North Carolina, environmental organizations, and a dozen utilities are challenging an Environmental Protection Agency rule designed to reduce air pollution transported across the boundaries of 28 eastern states.
North Carolina Attorney General Roy Cooper says two parts of the Clean Air Interstate Rule (CAIR) finalized in March could allow neighboring states to continue polluting North Carolina's air. "While we generally support EPA's new standards, we fear that loopholes in this rule will give power plants in other states the ability to send additional pollution our way," Cooper says.
In a suit filed with the U.S. Court of Appeals for the District of Columbia, North Carolina argues that EPA's use of early reduction credits could mean that actual pollution reductions will not occur as scheduled in 2015.

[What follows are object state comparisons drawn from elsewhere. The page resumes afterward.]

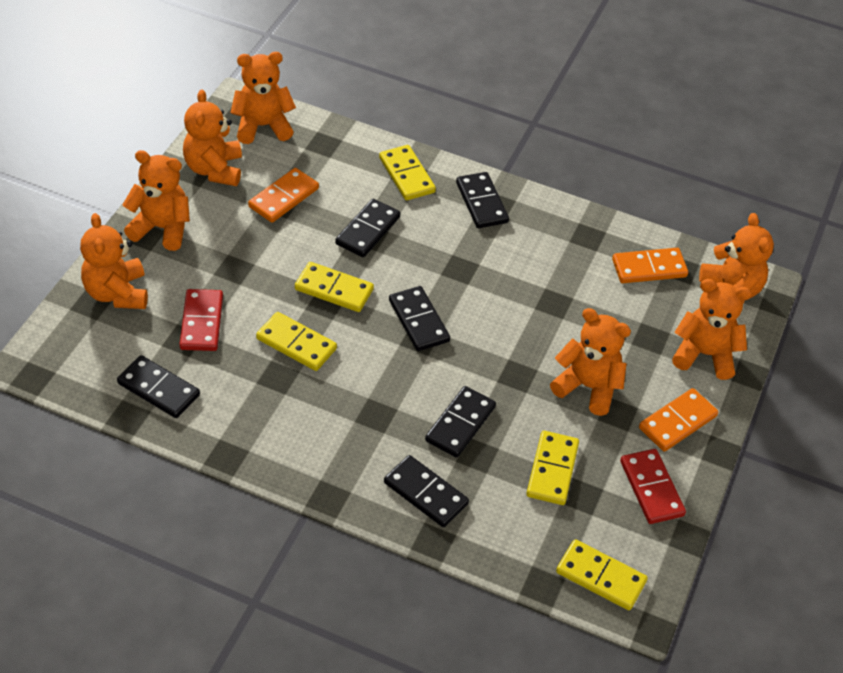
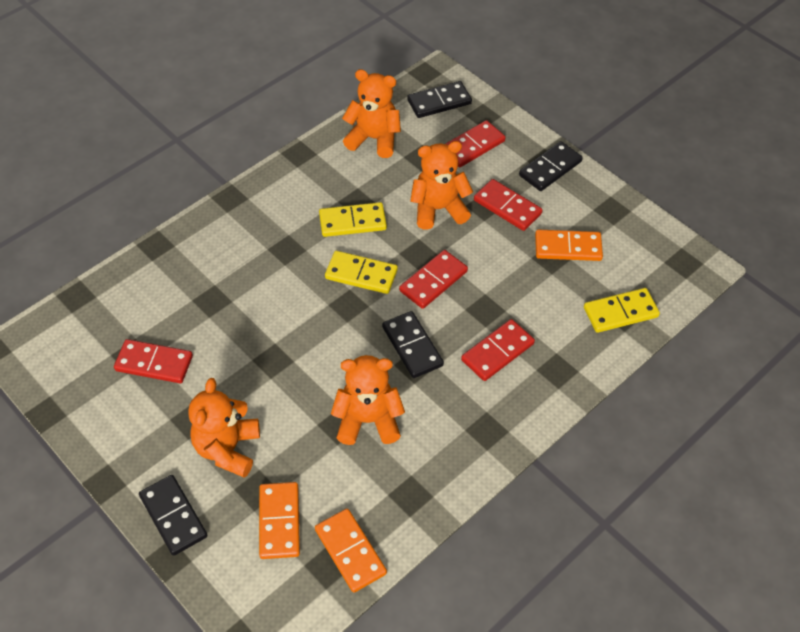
black domino: 6 -> 4
orange teddy bear: 7 -> 4
red domino: 2 -> 5
yellow domino: 5 -> 3

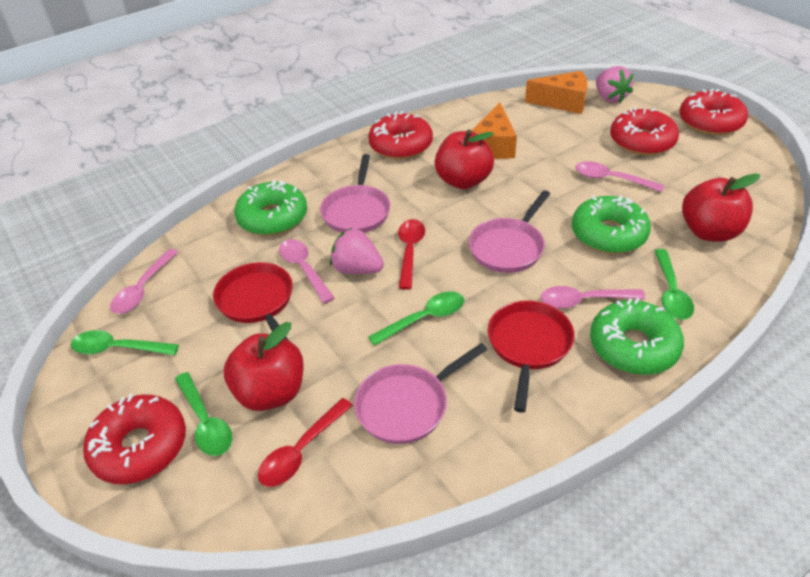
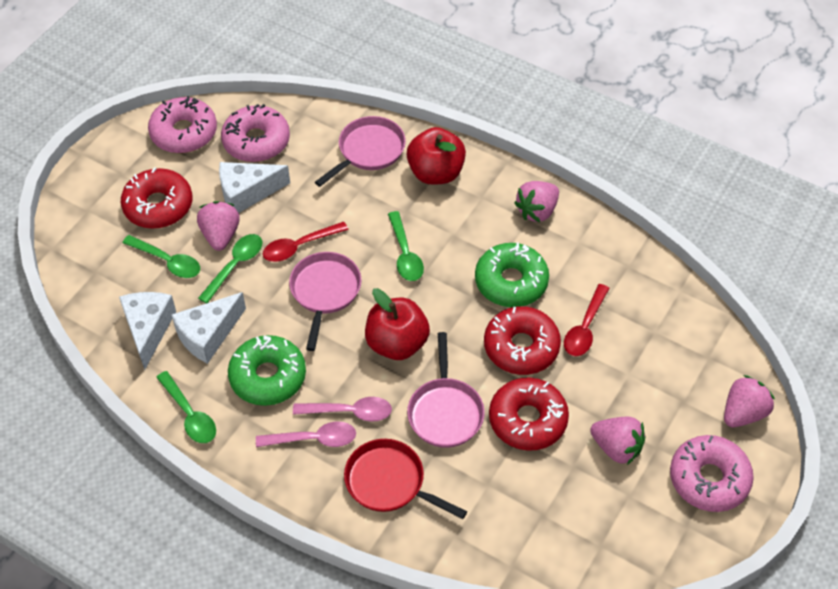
green donut: 3 -> 2
orange cheese: 2 -> 0
pink donut: 0 -> 3
pink spoon: 4 -> 2
pink strawberry: 2 -> 4
red apple: 3 -> 2
red donut: 4 -> 3
red pan: 2 -> 1
white cheese: 0 -> 3

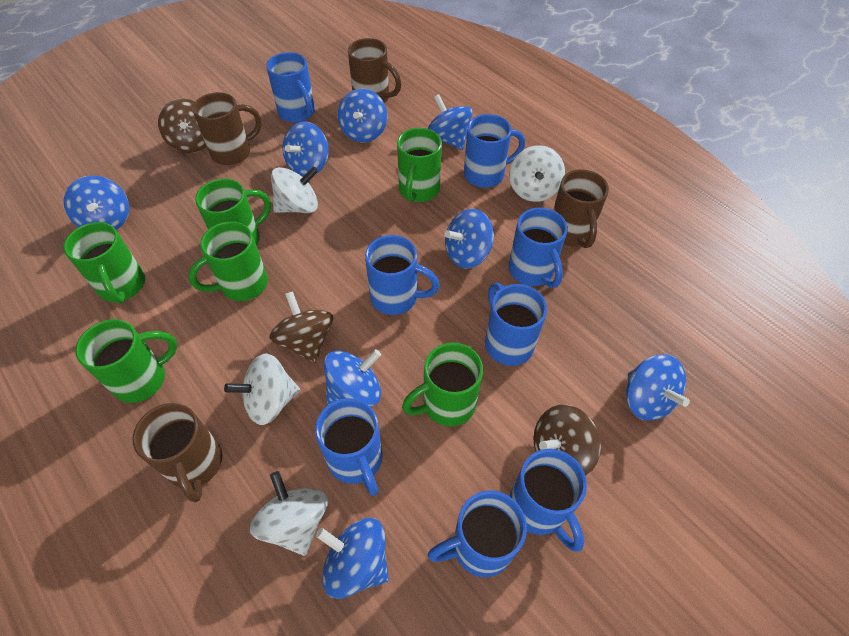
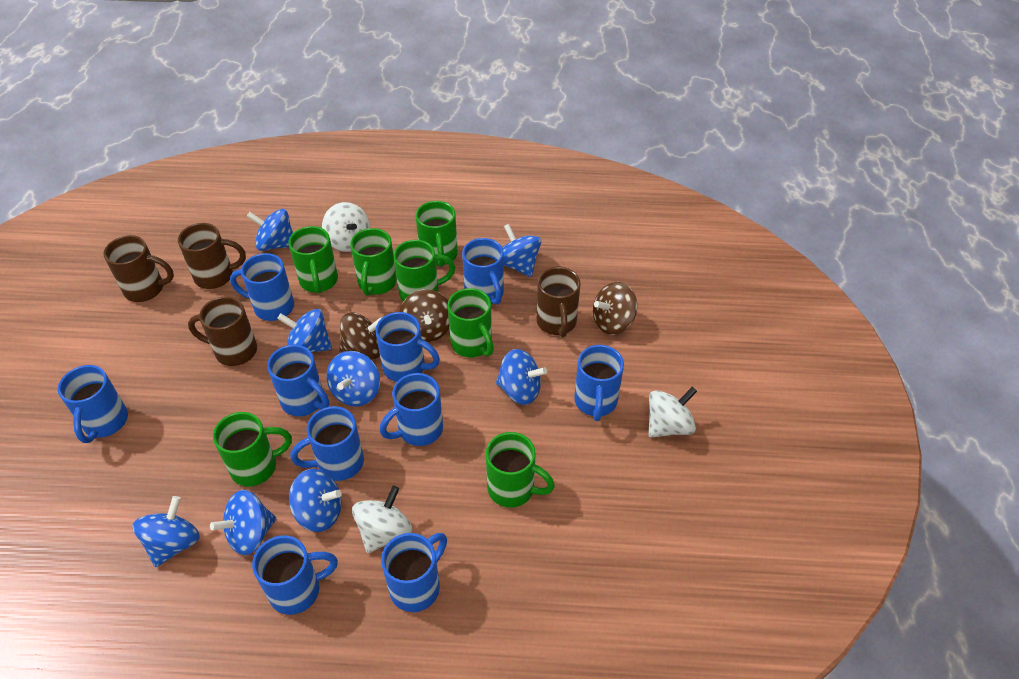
blue mug: 8 -> 10
green mug: 6 -> 7
white spinning top: 4 -> 3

The advocacy group Clean Air Task Force does not want the federal appeals court to overturn CAIR itself, but it is challenging language in the preamble that it believes could prevent EPA from issuing more multistate air pollution transport rules in the future. "We believe those restrictions are both unnecessary and unlawful under the Clean Air Act," says David Marshall, a task force attorney.
Twelve electric utilities and industry groups are also challenging various parts of the rule. In its filing, Duke Energy Corp. said it wants a review of how EPA allocates sulfur dioxide emission credits to utilities under CAIR.
When fully implemented, EPA says, CAIR will cut emissions of sulfur dioxide across the eastern U.S. by more than 70% and nitrogen oxides by more than 60% from 2003 levels.
The American Chemistry Council says it supports the rule because the strict regulatory requirements in CAIR will help slow utilities' fuel switching from coal to natural gas.